Liquid crystal epoxy composites based on functionalized boron nitride: Synthesis and thermal properties

Abstract A composite was prepared by in‐situ polymerization of liquid crystal epoxy (LCE 4 ) with a low dielectric and high thermal conductivity boron nitride (BN) filler, which the filler (f‐BN) was surface‐functionalized by γ‐glycidoxypropyltrimethoxysilane (KH560) and aminopropylisobutyl polyhedral oligomeric silsesquioxane (NH 2 ‐POSS). The surface‐functionalized BN was more uniformly dispersed in LCE 4 , which improved the interfacial compatibility between inorganic and organic phases. Compared with pure LCE 4 , KH560, and NH 2 ‐POSS modified f‐BN/LCE 4 composites exhibited a higher glass transition temperature, better thermal stability, and higher thermal conductivity.

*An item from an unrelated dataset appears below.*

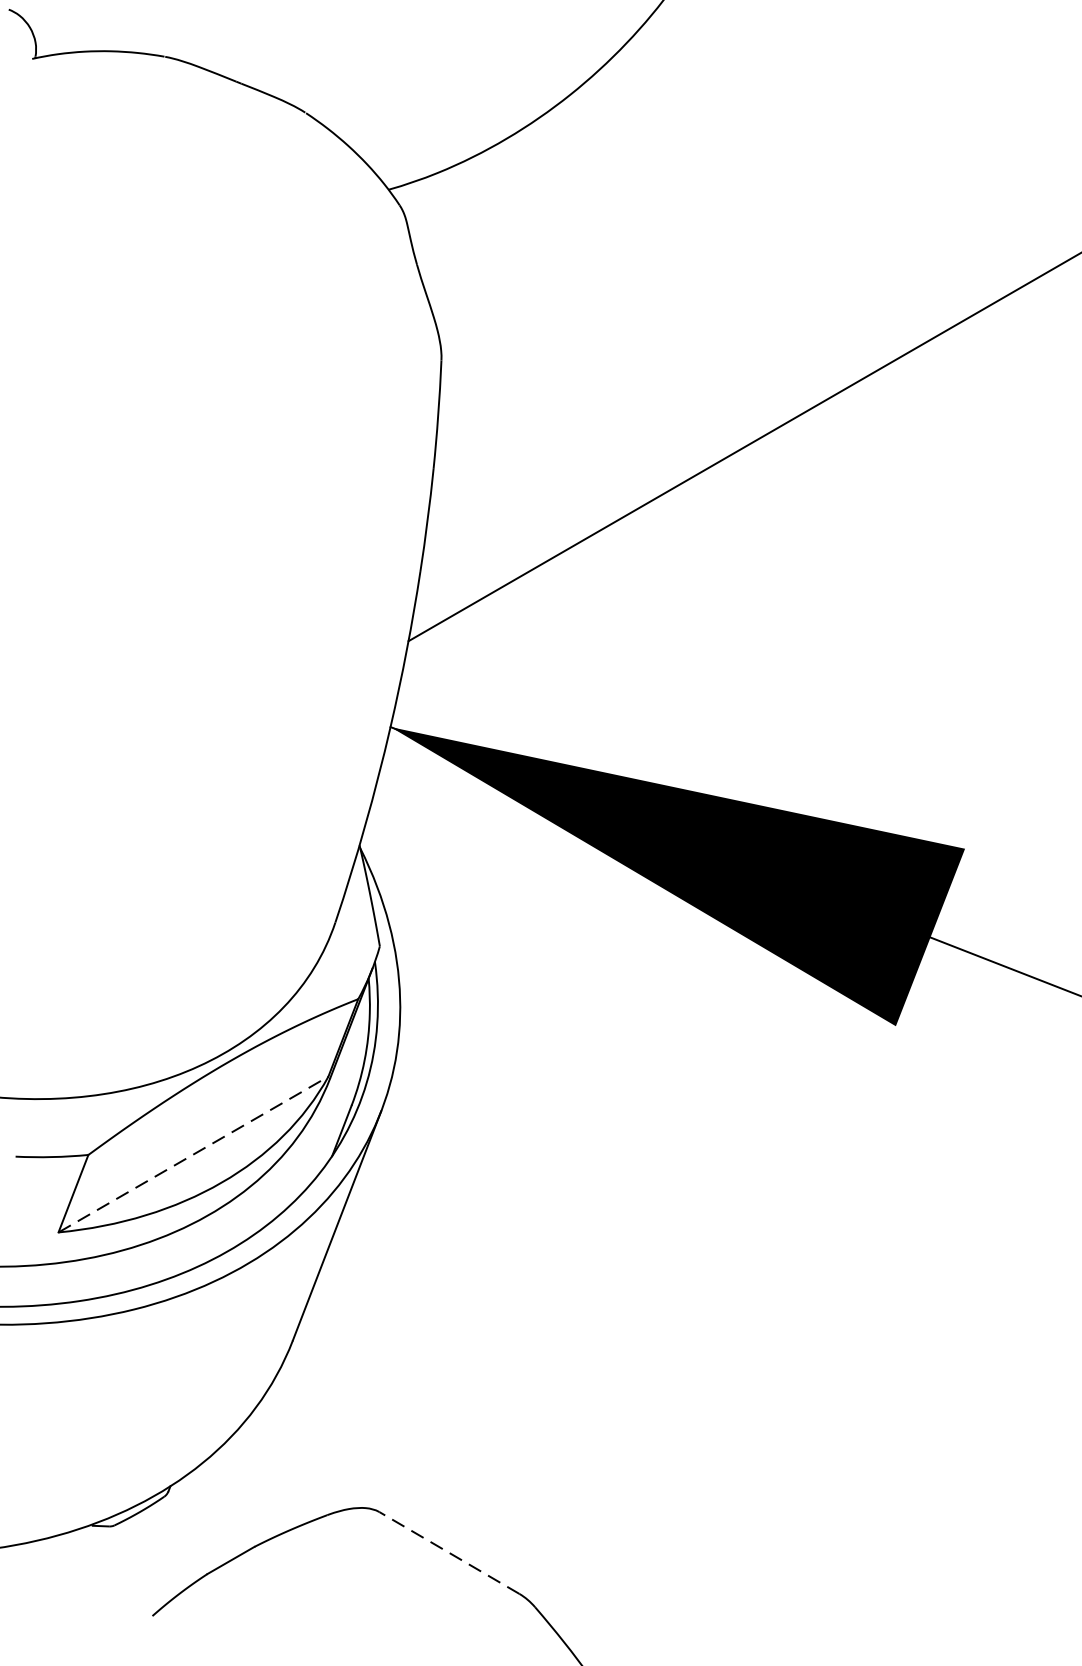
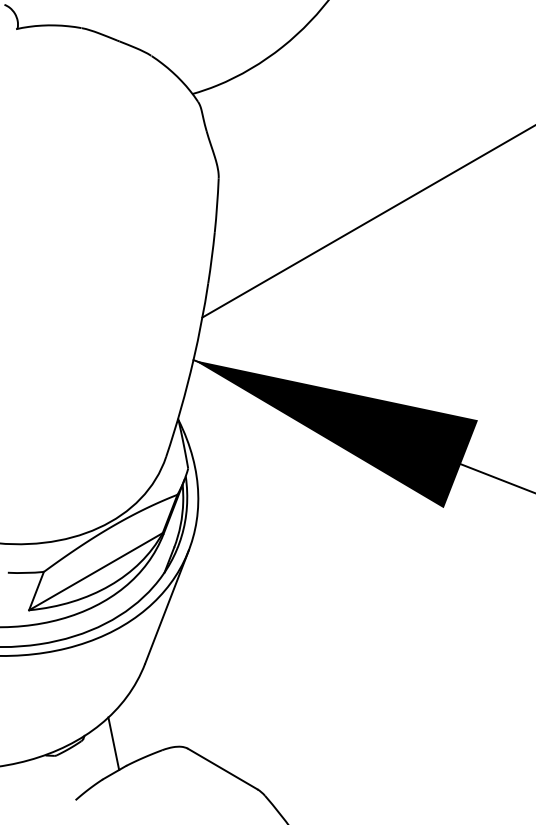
line: (194, 1154) -> (96, 571), dashed -> solid
line: (228, 1501) -> (113, 743), added
line: (449, 1551) -> (222, 768), dashed -> solid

For example, when the f‐BN content reached 30 wt%, the energy storage modulus of the composite increased to 2580 MPa, and the glass transition temperature was 103°C. The thermal conductivity of this 30 wt% f‐BN composite was 0.48 W m −1 K −1 , 128.6% higher than that of pure LCE 4 . In addition, thermal stability, low hygroscopicity, and dielectric properties of the composites were characterized and analyzed to explore the application prospects of f‐BN/LCE 4 composites in electronic packaging and in high‐performance microelectronic devices.